Unlike rival Netflix, Amazon has has a history of making vital theatrical distribution commitments for films like their other Sundance buy, “Late Night.” Distribution head Bob Berney has made a point of honoring the standard three-month window for theater exclusivity, but this marks a shift under new Amazon Studios chief Jennifer Salke, who suggested at Sundance that a more flexible approach to releasing Amazon films was in the works.
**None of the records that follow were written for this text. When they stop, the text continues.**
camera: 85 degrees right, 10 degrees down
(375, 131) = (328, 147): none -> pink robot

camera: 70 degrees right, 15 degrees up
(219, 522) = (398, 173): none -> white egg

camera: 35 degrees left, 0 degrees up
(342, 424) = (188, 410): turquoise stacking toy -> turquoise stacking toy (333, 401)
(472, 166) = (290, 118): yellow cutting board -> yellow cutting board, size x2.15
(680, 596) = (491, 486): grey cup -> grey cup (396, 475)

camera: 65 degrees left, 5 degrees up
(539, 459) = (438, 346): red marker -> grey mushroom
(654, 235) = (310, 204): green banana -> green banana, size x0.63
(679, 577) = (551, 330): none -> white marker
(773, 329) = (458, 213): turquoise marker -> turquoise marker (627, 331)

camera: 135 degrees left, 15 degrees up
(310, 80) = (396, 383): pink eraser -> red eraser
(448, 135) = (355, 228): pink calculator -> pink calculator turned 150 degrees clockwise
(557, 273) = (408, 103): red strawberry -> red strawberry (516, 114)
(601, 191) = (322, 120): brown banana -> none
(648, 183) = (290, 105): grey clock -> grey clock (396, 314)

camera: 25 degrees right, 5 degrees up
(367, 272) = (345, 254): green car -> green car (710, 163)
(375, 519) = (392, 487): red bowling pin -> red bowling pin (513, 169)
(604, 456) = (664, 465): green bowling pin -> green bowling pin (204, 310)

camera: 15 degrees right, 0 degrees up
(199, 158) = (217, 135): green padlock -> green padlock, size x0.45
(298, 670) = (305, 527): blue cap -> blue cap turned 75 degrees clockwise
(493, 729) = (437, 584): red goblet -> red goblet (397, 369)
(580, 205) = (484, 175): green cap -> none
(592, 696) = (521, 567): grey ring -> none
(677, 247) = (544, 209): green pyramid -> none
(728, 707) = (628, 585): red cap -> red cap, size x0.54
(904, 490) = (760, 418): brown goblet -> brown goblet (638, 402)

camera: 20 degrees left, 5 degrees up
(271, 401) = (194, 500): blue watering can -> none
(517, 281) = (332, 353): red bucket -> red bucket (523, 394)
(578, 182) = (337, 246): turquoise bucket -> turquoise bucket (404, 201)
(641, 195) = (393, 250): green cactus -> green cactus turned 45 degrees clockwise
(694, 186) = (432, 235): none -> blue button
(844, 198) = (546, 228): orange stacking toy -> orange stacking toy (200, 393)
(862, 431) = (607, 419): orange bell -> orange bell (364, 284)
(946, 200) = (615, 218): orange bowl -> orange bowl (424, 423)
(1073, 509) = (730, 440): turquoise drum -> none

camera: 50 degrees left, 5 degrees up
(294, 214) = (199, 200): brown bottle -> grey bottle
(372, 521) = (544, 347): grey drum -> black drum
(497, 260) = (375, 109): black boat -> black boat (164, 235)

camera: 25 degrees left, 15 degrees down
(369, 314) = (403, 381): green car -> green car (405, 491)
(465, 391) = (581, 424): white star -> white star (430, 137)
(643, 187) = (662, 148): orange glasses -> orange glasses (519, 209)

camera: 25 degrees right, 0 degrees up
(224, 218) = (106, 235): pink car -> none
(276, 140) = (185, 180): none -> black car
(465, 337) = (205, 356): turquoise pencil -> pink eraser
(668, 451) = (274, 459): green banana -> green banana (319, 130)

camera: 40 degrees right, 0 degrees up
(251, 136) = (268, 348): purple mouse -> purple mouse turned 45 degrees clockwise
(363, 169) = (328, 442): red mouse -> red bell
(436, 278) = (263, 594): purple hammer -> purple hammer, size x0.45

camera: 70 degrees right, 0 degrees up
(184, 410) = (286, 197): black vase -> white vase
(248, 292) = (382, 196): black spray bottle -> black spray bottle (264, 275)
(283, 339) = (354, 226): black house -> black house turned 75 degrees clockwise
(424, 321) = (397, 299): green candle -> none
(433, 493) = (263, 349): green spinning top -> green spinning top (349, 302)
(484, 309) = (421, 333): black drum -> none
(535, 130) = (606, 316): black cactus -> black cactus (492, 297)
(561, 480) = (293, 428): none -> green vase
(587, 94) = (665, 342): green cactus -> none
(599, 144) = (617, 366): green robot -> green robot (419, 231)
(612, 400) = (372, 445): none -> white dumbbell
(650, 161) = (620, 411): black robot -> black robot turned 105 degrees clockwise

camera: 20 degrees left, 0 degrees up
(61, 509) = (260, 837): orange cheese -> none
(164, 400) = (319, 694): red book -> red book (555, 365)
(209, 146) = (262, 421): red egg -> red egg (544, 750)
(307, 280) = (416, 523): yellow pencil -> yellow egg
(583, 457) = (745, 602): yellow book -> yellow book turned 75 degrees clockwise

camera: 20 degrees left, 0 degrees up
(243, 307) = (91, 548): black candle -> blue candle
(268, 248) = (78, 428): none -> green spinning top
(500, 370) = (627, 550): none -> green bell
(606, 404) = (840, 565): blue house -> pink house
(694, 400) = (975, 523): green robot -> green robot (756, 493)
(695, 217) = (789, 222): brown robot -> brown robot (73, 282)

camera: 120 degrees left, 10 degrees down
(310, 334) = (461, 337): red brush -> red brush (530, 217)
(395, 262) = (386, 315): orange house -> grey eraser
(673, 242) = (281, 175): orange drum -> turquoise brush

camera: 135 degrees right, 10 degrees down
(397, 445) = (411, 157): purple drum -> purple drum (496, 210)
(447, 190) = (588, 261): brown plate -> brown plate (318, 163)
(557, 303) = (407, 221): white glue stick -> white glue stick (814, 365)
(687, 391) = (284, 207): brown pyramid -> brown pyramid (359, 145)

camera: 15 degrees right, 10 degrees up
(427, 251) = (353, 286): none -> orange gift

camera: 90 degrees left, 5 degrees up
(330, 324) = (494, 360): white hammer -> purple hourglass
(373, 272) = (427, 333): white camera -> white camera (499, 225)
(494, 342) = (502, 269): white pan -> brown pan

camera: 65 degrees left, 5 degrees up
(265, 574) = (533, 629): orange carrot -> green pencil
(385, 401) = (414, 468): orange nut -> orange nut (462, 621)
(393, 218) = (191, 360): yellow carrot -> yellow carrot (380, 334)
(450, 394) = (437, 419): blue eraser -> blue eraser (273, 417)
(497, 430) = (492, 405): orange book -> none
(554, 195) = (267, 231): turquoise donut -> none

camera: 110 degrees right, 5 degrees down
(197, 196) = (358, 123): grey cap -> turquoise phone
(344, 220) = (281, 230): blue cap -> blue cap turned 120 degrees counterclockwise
“The Report,” a political thriller about the struggle inside the CIA over torture methods post-9/11, starring Adam Driver, Annette Bening, and Jon Hamm, provoked a strong reaction at Sundance and a bidding war. Amazon won all global rights for a reported $14 million. It is the directing debut of Burns, a longtime Soderbergh associate whose previous writing credits include “The Bourne Ultimatum,” “Contagion,” and “Side Effects,” as well as the upcoming Bond film.
Soderbergh has always led the vanguard of filmmakers embracing the changing world of feature film presentation, from day-and-date “Bubble” to multiple platform play for his films. He was always expected to push Amazon to experiment with an accelerated windows release.
Amazon isn’t necessarily steering from its commitment to the theatrical model. The studio, which went from releasing its films through other companies (including Roadside Attractions for “Manchester by the Sea” and Lionsgate for “The Big Sick”) to setting up an in-house operation, has stood out in contrast to Netflix as a streaming company that favored theatrical traditions. So this variation might seem to be a disruption of that commitment.
Netflix, by contrast, has struggled with how to release a limited number of its offerings, mostly for awards consideration, to theaters. (It’s more than people think: 33 in the past year.) It’s also releasing another dense political drama this year, the Soderbergh-directed “The Laundromat.” Although Netflix has not determined a date, it will be timed for awards.
With questions swirling around how Netflix will handle Martin Scorsese’s “The Irishman” later this year — discussions with exhibitors continue — Amazon’s strategy for “The Report” suggests that it considers a limited period of exclusivity as a viable path to achieve their goals, which include awards consideration. (“Roma” had three weeks of pre-streaming play last fall and then stayed in theaters parallel to streaming for months.)
After its three-city platform on September 27, “The Report” will add other limited dates the following week, with Prime starting in the third week of its theatrical play. No theaters have been announced.
Will Amazon be able to break into more chains than Netflix, which relied on Landmark and other indie chains? Amazon negotiations might be smoother than those for Netflix; it has the advantage of an ongoing commitment of prioritizing theatrical. Still, particularly with Netflix’s “The Irishman” opening later this year, for the major chains could find it complicated to take different positions for the two companies
Indies like IFC and Magnolia regularly release some titles day and date. Early this decade, Roadside successfully released financial thrillers “Margin Call” and “Arbitrage” with simultaneous VOD availability, including multiple AMC theaters, on a reported four-wall/rental basis similar to Netflix.
An Amazon source said marketing for the film will be aimed at both theatrical and Prime, with the goal based on the filmmakers’ desire to get the film and its story out to as wide an audience as possible. The expectation is that with the wide reach of Prime, that elevated presence could benefit its awards chances.
“The Report” is also expected to play the fall film festival circuit. It will also get some limited international theatrical play, including in the U.K.
Anne Thompson contributed to this report.